Pregnancy Category C: There have been no teratogenic studies performed with the combination clotrimazole and betamethasone dipropionate.
Studies in pregnant rats with intravaginal doses up to 100 mg/kg have revealed no evidence of harm to the fetus due to clotrimazole.
High oral doses of clotrimazole in rats and mice ranging from 50 to 120 mg/kg resulted in embryotoxicity (possibly secondary to maternal toxicity), impairment of mating, decreased litter size and number of viable young and decreased pup survival to weaning. However, clotrimazole was not teratogenic in mice, rabbits, and rats at oral doses up to 200, 180, and 100 mg/kg, respectively. Oral absorption in the rat amounts to approximately 90% of the administered dose.
Corticosteroids are generally teratogenic in laboratory animals when administered systemically at relatively low dosage levels. The more potent corticosteroids have been shown to be teratogenic after dermal application in laboratory animals.
There are no adequate and well-controlled studies in pregnant women on teratogenic effects from a topically applied combination of clotrimazole and betamethasone dipropionate. Therefore, LOTRISONE Cream should be used during pregnancy only if the potential benefit justifies the potential risk to the fetus.
Drugs containing corticosteroids should not be used extensively on pregnant patients, in large amounts, or for prolonged periods of time.
Nursing Mothers: It is not known whether this drug is excreted in human milk. Because many drugs are excreted in human milk, caution should be exercised when LOTRISONE Cream is used by a nursing woman.
Pediatric Use: Safety and effectiveness in pediatric patients below the age of 12 have not been established with LOTRISONE Cream.
Pediatric patients may demonstrate greater susceptibility to topical corticosteroid-induced HPA axis suppression and Cushing' syndrome than mature patients because of a larger skin surface area to body weight ratio.
Hypothalamic-pituitary-adrenal (HPA) axis suppression, Cushing' syndrome, and intracranial hypertension have been reported in children receiving topical corticosteroids. Manifestations of adrenal suppression in children include linear growth retardation, delayed weight gain, low plasma cortisol levels, and absence of response to ACTH stimulation. Manifestations of intracranial hypertension include bulging fontanelles, headaches, and bilateral papilledema.

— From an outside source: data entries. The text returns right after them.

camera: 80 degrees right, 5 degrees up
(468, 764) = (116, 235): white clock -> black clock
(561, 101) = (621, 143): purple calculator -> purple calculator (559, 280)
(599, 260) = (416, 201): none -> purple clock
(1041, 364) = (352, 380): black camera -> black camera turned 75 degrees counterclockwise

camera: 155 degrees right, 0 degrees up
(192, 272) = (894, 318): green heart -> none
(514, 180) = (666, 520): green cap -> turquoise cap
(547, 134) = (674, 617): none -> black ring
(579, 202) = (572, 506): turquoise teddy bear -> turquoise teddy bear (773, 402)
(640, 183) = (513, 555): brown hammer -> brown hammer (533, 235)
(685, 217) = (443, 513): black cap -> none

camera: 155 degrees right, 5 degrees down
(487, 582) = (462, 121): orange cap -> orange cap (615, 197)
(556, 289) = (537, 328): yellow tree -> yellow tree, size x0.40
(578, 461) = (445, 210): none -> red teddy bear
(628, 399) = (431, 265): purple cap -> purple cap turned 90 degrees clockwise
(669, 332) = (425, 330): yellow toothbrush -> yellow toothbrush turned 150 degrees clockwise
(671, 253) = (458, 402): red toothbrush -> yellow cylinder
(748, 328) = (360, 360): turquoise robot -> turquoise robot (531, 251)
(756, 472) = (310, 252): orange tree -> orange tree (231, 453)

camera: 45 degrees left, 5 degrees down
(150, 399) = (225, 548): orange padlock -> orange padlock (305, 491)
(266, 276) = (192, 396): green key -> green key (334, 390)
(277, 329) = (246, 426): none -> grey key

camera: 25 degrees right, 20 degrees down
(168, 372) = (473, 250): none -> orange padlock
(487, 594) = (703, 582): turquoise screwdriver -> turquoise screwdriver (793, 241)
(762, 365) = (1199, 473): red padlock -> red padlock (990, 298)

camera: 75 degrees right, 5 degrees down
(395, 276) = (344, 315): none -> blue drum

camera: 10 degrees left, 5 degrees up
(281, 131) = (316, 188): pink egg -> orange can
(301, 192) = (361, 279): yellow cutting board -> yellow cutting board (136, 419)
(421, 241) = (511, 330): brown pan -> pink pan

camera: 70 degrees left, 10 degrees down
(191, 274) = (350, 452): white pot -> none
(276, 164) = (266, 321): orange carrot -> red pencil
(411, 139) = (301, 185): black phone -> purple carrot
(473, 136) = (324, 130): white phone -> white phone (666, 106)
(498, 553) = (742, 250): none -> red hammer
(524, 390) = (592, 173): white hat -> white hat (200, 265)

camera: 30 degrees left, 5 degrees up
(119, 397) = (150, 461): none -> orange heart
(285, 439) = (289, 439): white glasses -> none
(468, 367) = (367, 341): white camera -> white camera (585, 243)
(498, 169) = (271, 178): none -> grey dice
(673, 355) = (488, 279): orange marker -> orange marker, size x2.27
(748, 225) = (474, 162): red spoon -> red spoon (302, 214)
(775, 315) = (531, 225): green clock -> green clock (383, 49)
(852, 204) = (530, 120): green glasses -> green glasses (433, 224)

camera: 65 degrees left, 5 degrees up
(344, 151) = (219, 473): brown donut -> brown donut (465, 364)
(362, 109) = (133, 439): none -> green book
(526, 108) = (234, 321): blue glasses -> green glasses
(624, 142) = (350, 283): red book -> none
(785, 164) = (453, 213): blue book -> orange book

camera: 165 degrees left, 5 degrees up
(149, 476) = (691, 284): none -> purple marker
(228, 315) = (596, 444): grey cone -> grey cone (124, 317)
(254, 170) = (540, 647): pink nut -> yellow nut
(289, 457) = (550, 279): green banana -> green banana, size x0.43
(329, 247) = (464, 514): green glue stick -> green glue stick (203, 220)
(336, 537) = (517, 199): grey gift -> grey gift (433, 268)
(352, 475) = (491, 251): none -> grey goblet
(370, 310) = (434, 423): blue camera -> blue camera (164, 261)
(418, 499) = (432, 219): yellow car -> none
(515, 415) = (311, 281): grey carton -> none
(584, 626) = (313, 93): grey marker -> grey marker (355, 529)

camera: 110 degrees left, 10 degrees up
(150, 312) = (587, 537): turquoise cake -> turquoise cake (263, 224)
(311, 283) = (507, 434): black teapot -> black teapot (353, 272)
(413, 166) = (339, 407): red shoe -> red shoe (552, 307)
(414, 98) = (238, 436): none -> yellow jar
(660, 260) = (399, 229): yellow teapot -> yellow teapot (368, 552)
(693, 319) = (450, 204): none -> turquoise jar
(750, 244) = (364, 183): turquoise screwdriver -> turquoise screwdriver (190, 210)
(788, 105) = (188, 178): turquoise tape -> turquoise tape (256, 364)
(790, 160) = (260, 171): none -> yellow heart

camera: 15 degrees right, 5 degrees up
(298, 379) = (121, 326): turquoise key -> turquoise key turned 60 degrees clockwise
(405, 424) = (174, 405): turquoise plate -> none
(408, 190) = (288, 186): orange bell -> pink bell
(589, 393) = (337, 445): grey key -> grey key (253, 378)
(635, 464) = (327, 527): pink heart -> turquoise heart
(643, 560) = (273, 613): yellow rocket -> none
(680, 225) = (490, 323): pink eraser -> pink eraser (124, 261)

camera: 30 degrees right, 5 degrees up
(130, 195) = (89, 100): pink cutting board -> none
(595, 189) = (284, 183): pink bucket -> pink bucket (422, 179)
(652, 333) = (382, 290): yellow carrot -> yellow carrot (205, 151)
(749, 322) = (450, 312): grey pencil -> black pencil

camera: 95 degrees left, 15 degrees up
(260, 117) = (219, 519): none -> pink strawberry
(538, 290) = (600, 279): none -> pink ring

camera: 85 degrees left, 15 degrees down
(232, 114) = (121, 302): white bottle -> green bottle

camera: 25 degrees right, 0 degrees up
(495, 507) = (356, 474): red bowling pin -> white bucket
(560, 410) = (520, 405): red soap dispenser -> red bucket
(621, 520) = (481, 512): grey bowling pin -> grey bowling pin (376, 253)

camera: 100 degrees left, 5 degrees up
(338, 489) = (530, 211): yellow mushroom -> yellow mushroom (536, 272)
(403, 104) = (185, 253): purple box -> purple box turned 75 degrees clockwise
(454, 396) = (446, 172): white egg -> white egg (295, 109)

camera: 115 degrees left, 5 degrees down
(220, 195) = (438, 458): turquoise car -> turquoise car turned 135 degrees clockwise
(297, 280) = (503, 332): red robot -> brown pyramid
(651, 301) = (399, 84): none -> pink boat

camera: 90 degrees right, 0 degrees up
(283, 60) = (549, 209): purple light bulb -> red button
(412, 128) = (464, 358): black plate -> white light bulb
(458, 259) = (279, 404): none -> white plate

Administration of topical dermatologics containing a corticosteroid to pediatric patients should be limited to the least amount compatible with an effective therapeutic regimen. Chronic corticosteroid therapy may interfere with the growth and development of children.
NOT TO BE USED UNDER THE AGE OF 12 AND NOT TO BE USED IN DIAPER DERMATITIS.
The following adverse reactions have been reported in connection with the use of LOTRISONE Cream: paresthesia in 5 of 270 patients, maculopapular rash, edema, and secondary infection, each in 1 of 270 patients.
Adverse reactions reported with the use of clotrimazole are as follows: erythema, stinging, blistering, peeling, edema, pruritus, urticaria, and general irritation of the skin.
The following local adverse reactions are reported infrequently when topical corticosteroids are used as recommended. These reactions are listed in an approximate decreasing order of occurrence: burning, itching, irritation, dryness, folliculitis, hypertrichosis, acneiform eruptions, hypo-pigmentation, perioral dermatitis, allergic contact dermatitis, maceration of the skin, secondary infection, skin atrophy, striae, and miliaria.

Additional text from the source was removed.